Scoring Success: Aidan Byrnes Composes Music for Shakespeare’s “The Winter’s Tale”

Scoring Success: Aidan Byrnes Composes Music for Shakespeare’s “The Winter’s Tale”

Scoring Success: Aidan Byrnes Composes Music for Shakespeare’s “The Winter’s Tale”

Aidan Byrnes has turned his experiences into real success over the last year.

A sophomore music business major at Lindenwood University, Byrnes was approached by Lindenwood Instructor of Music Professor Adam Donohue last spring about composing music for an upcoming production. Byrnes jumped at the opportunity and began scoring music for Shakespeare’s “The Winter’s Tale,” a Lindenwood student production that sold out five of six shows at the Emerson Black Box Theater inside the J. Scheidegger Center for the Arts last month.

“The Winter’s Tale” was originally published in the First Folio of 1623. The play takes place in what is now modern-day Italy and the Czech Republic. It centers around the theme of love, with tragedy and some comedy intertwined. Since then, it has been remade in various productions worldwide, including the 2014 Warner Bros. film starring Colin Farrell.

When Byrnes accepted the role of producing the music for the production, he quickly went to work. He spent most of last summer relentlessly researching, reading, and studying. He listened to and took notes on specific musical instruments to incorporate into his work.

Byrnes’ involvement in this production demonstrates Lindenwood's commitment to putting students first by providing ample opportunities to gain real-world experience that translates into real success.

This experience also presented many unique challenges for Bynes, mainly because there were many moving parts from numerous people involved in the play's production.

“Everyone’s ideas built off one another, creating this ‘interlocking’ between it all,” Byrnes said. “For me, I had made judgments based on the designs for the set and costumes. Throughout rehearsals, too, I made decisions influenced by the performances of the actors.”

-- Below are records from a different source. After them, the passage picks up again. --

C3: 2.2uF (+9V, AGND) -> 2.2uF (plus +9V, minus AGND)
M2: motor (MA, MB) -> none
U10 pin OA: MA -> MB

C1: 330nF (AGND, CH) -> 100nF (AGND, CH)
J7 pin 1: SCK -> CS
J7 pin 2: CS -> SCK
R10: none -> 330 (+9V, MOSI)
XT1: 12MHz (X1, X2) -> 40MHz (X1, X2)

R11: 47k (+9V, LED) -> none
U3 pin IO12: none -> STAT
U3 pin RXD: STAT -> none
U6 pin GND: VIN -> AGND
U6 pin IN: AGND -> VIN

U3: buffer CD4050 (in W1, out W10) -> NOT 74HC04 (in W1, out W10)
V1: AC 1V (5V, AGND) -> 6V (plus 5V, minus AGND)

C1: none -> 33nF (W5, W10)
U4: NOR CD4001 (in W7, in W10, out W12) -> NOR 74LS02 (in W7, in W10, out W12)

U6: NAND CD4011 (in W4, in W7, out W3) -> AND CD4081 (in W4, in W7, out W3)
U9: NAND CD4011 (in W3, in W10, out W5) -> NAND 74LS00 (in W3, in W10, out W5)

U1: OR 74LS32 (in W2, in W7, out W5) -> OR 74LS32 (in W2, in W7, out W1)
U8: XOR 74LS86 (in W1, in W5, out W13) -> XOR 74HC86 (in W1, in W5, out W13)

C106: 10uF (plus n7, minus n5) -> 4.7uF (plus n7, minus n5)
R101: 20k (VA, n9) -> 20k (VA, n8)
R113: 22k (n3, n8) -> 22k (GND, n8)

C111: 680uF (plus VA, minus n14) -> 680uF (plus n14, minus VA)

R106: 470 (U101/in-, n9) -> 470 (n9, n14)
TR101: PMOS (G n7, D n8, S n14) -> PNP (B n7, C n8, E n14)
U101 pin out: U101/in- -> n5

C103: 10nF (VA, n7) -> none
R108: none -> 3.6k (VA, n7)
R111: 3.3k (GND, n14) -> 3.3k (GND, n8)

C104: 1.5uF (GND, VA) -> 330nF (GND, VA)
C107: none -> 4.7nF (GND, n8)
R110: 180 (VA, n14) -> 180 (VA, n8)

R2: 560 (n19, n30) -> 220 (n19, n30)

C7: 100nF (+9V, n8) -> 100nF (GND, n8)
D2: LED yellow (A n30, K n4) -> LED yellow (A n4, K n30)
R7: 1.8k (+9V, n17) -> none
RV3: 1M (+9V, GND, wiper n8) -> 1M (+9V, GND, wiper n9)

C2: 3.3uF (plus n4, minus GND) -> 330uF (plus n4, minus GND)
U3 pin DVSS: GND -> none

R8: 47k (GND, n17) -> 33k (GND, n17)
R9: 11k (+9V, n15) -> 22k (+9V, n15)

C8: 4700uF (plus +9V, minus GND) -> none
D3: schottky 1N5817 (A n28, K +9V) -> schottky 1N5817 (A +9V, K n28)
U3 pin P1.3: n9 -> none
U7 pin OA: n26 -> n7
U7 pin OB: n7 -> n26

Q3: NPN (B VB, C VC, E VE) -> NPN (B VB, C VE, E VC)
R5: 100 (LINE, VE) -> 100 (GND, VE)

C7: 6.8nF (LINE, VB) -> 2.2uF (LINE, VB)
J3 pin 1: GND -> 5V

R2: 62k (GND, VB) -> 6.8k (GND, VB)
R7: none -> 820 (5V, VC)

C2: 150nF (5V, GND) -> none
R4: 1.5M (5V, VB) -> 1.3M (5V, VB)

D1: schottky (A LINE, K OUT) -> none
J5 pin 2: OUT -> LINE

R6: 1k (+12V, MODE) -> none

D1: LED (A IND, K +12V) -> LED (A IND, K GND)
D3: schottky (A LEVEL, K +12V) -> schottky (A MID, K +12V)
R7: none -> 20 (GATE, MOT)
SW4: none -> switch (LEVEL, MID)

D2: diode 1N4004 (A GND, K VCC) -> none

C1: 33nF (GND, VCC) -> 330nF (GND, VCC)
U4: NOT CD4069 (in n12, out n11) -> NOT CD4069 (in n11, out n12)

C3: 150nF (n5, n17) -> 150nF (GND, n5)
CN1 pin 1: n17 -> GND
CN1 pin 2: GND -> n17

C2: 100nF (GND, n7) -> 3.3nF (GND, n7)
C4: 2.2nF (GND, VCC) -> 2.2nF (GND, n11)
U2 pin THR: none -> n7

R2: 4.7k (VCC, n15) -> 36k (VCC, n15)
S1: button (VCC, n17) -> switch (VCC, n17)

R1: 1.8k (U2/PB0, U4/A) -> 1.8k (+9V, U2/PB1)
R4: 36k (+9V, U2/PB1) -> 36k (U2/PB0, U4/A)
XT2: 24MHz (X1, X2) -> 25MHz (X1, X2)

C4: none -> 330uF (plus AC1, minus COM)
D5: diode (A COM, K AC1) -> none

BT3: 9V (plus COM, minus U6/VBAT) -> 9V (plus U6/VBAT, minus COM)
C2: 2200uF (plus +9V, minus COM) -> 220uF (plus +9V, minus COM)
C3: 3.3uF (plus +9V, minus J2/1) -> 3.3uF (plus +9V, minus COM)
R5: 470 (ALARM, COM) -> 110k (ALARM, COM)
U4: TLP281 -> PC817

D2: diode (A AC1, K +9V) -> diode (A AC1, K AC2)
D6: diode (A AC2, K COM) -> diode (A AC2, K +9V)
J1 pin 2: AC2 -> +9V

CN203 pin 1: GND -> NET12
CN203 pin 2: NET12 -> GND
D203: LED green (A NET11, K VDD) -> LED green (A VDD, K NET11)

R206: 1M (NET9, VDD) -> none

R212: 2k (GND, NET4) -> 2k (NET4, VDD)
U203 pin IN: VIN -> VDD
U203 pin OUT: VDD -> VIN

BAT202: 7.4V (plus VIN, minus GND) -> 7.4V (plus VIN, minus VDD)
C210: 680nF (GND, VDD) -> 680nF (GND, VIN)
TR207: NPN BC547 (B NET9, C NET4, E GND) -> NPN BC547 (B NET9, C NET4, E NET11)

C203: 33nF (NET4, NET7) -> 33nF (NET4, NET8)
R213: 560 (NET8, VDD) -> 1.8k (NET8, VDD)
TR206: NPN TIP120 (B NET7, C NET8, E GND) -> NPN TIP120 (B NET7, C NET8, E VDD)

Byrnes also experimented with different sounds. His process for finding the perfect musical tones for the production was unique: He used synthesizers, acoustic recordings of instruments, and he even took a violin bow to a metal magazine rack to gauge which sounds he liked best.

“What was particularly challenging was figuring out how to make music that could support what’s on stage and not overwhelm, but still be emotionally effective,” Byrnes said. “Many of the pieces were created from a combination of improvisation and sound design. I worked with colleagues and professors in the music department to get acoustic recordings of guitar, violin, and double bass.”

With aspirations of working in music and multimedia after graduation, Byrnes was thrilled with this experience. He will use this collaboration as a springboard in his professional endeavors.

“Being a part of the production was incredibly inspiring and educational,” he said. “I had the opportunity to experience what it’s like to work in an environment with multiple designers working on a single project.

“Being my first time working with theater, I was exposed to avenues I hadn’t considered before, and I learned new ways to approach writing. I really enjoy collaborating with all the talent at Lindenwood, and I had a fantastic experience working with the theater department.”